The commission further had to keep the Secretary of State informed of its plans and ensure alignment with the policies of the Secretary of State, giving effect to any directions given to it (section 11(3)). The Secretary of State could give directions to the Commission (section 12). On 1 April 2006, the Commission ceased to have responsibility for railway safety. The Commission could delegate any of its functions to, or otherwise direct, the Executive (section 11(4)) and could direct the Executive to hold a public inquiry or other investigation into any accident (section 14). However, as of 1 April 2008, all its powers and responsibilities were transferred to the Executive.

===Health and Safety Executive===

The executive consists of a chairman and between 7 and 11 other people, all appointed by the Secretary of State, As of 2008, the Secretary of State for Work and Pensions (Schedule 2). Before the 2008 merger, the executive had to carry out all functions delegated to it, or otherwise directed by, the commission and provide the Secretary of State with information and expert advice (section 11(5)). The executive is responsible for enforcement of the act and regulations made under it though the Secretary of State may transfer some of the duties to local government (section 18).

==Health and safety regulations==

The Secretary of State has broad powers to make health and safety regulations (section 15). Breach of regulations can lead to criminal prosecution under section 33. Further, the Health and Safety Executive can issue codes of practice (section 16). Though breach of a code of practice is not in itself a criminal offence it may be evidential towards a criminal breach under the Act (section 17)

==Enforcement==
Because individual litigation is unlikely, given that employees may find the regulations complex, the Health and Safety Executive enforces the Act. However, the HSE may also delegate its functions to local government under section 18, which allows for a more decentralised and targeted approach to regulation. Any enforcing authority may appoint inspectors with a written document stating their powers. This is as evidence of their authority (section 19). Enforcing authorities may indemnify the inspector against any civil litigation if he has acted in the honest belief that he was within his powers (section 26). Local government bodies who may be enforcing authorities are:

- England:
  - County councils where there are no district councils;
  - District councils;
  - London borough councils;
  - The Common Council of the City of London;
  - The Sub-Treasurer of the Inner Temple;
  - The Under-Treasurer of the Middle Temple;
  - The Council of the Isles of Scilly;
- Scotland:
  - Councils for a local government area; and
- Wales:
  - County councils or county borough councils.

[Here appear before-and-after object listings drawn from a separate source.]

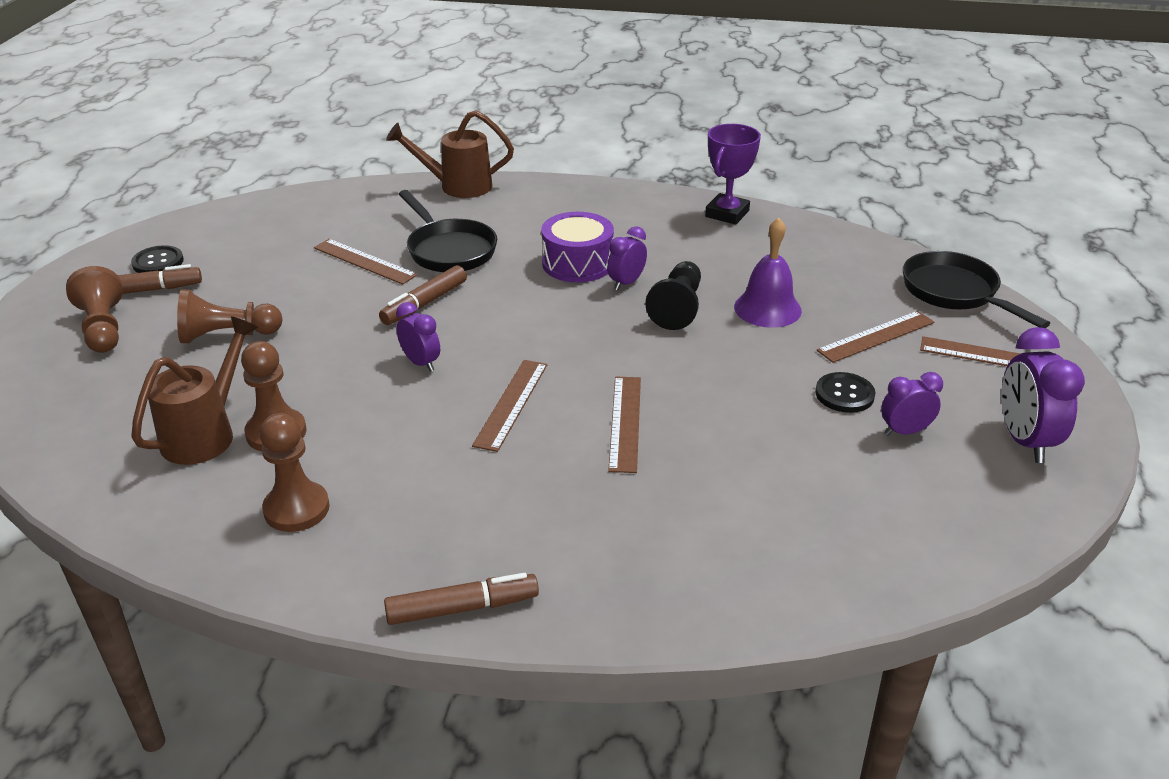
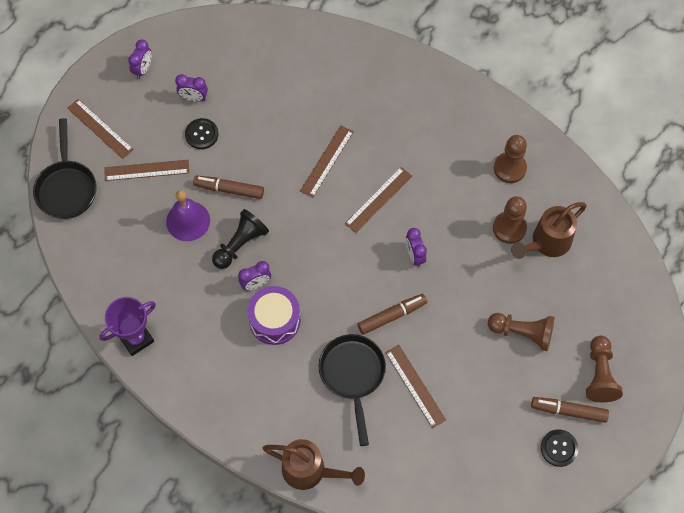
camera: 155 degrees left, 30 degrees up
(462, 608) = (452, 83): brown marker -> brown marker (229, 189)
(1024, 441) = (143, 69): purple clock -> purple clock, size x0.60

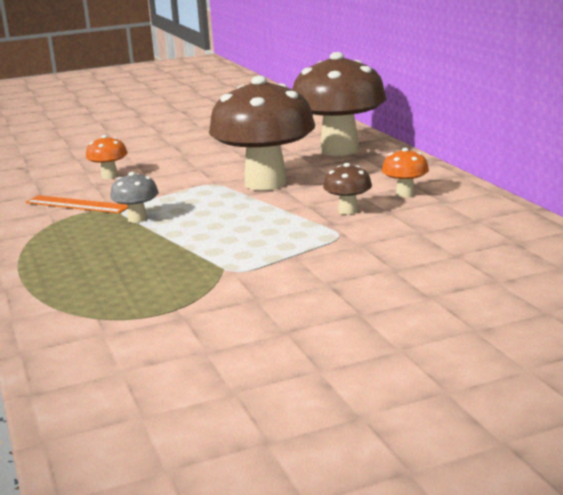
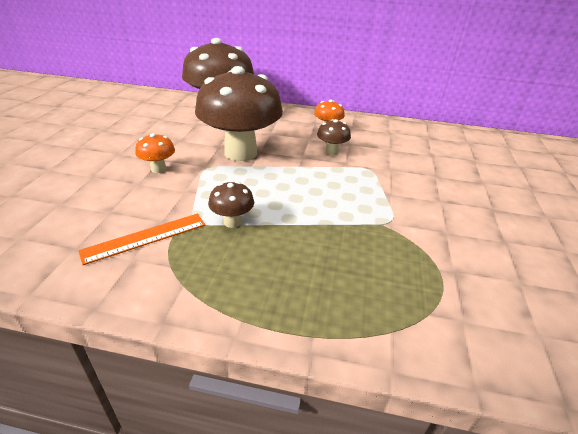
camera: 60 degrees left, 15 degrees up
(109, 176) = (100, 198): orange mushroom -> orange mushroom (158, 169)
(137, 219) = (232, 222): grey mushroom -> brown mushroom

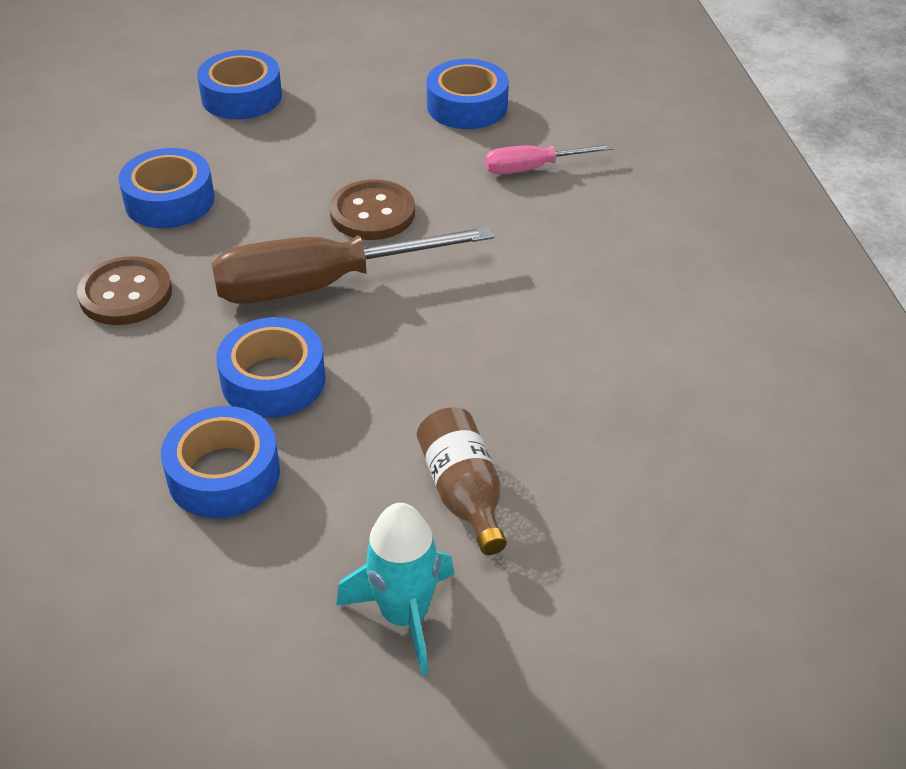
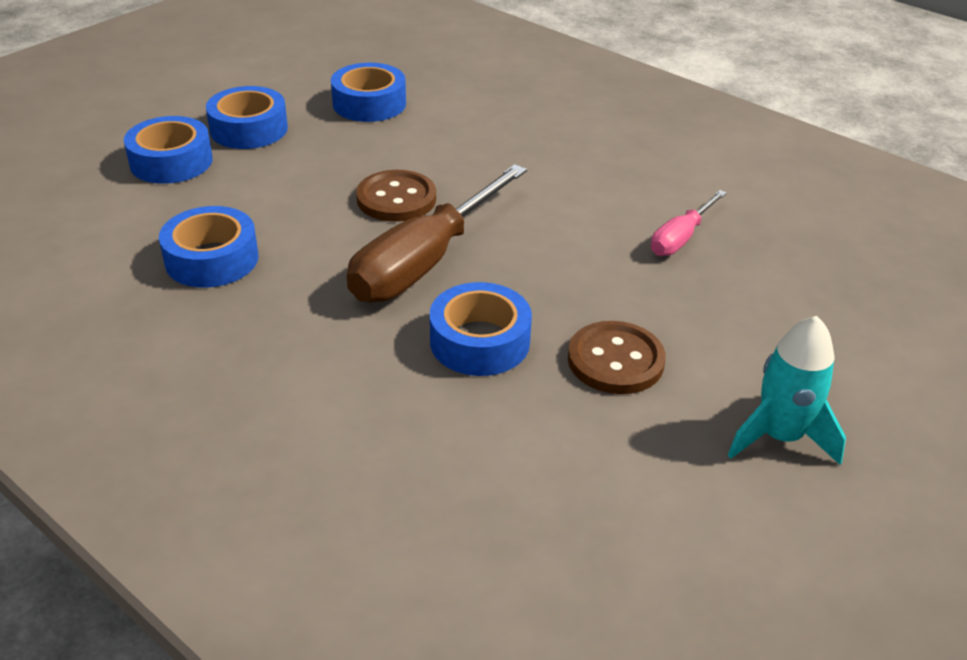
camera: 40 degrees left, 5 degrees down
(125, 294) = (270, 342): brown button -> brown button (615, 360)
(224, 474) = (533, 423): blue tape -> blue tape (249, 129)
(463, 493) = (708, 342): brown bottle -> none
(532, 168) = (472, 125): pink screwdriver -> pink screwdriver (681, 238)

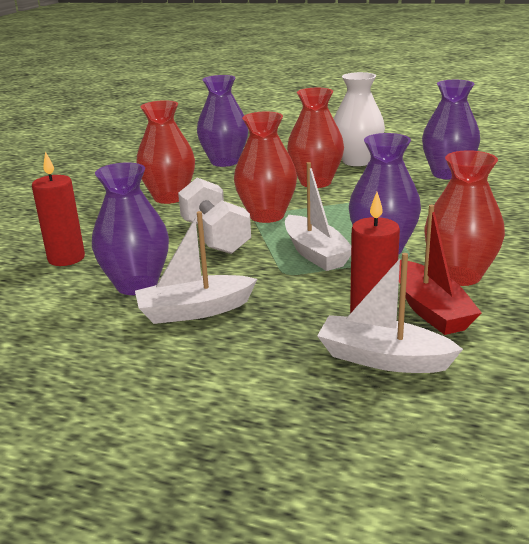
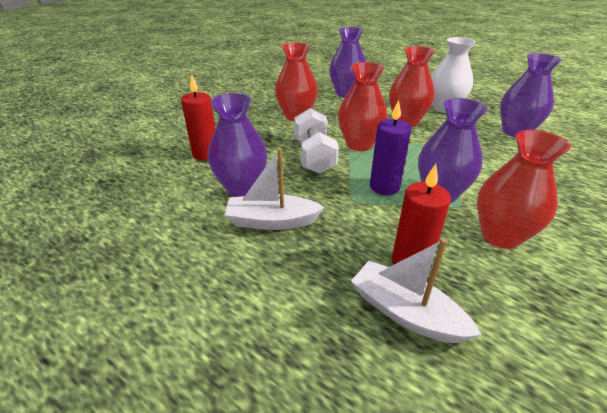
camera: 15 degrees right, 10 degrees up
(315, 253) = (384, 187): white boat -> purple candle
(431, 310) = (465, 268): red boat -> none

Local government bodies can be enforcing authorities in respect of several workplaces and activities including offices, shops, retail and wholesale distribution, hotel and catering establishments, petrol filling stations, residential care homes and the leisure industry. As of 2008, 410 such bodies have responsibility in 1.1 million workplaces. From 1 April 2006 the Office of Rail Regulation (ORR) became the enforcing authority for the Health and Safety at Work etc. Act 1974 and laws made under it, for all health and safety matters relating to the operation of a railway (or tramway).

===Inspectors===
Under section, inspectors have the following powers:

- enter any premises which he has reason to believe it is necessary for him to enter so enforce the Act, at any reasonable time, or in a dangerous situation;
- take with him a constable if he has reasonable cause to fear any serious obstruction in the execution of his duty;
- take with him:
  - any other person duly authorised by the enforcing authority; and
  - any equipment or materials required for any purpose for which the power of entry is being exercised;
- make such examination and investigation as may in any circumstances be necessary for the purpose of enforcing the Act;
- direct that the premises, or any part of them, or anything therein, shall be left undisturbed, whether generally or in particular respects, for so long as is reasonably necessary for the purpose of any examination or investigation;
- take such measurements and photographs and make such recordings as he considers necessary for the purpose of examination or investigation;
- take samples of any articles or substances found, and of the atmosphere in or in the vicinity of the premises;
- cause an article or substance which appears to be a danger to health or safety, to be dismantled or subjected to any process or test, but not so as to damage or destroy it unless this is in the circumstances necessary to enforce the Act;
- take possession of such an article and detain it for so long as is necessary in order to:
  - examine it and do to it anything which he has power to do;
  - ensure that it is not tampered with before his examination of it is completed;
  - Ensure that it is available for use as evidence in any prosecution or any proceedings relating to a notice under sections 21 or 22;
- require any person whom he has reasonable cause to believe to be able to give any information relevant to any examination or investigation to answer (in the absence of persons other than a person nominated by him to be present and any persons whom the inspector may allow to be present) such questions as the inspector thinks fit to ask and to sign a declaration of the truth of his answers;
- require the production of, inspect, and take copies of or of any entry in:
  - any books or documents which by virtue of any of the relevant statutory provisions are required to be kept; and
  - any other books or documents which it is necessary for him to see for the purposes of any examination or investigation;
- require any person to afford him such facilities and assistance with respect to any matters or things within that person's control or in relation to which that person has responsibilities as are necessary to enable the inspector to exercise any of the powers conferred on him;
- any other power which is necessary to enforce the Act.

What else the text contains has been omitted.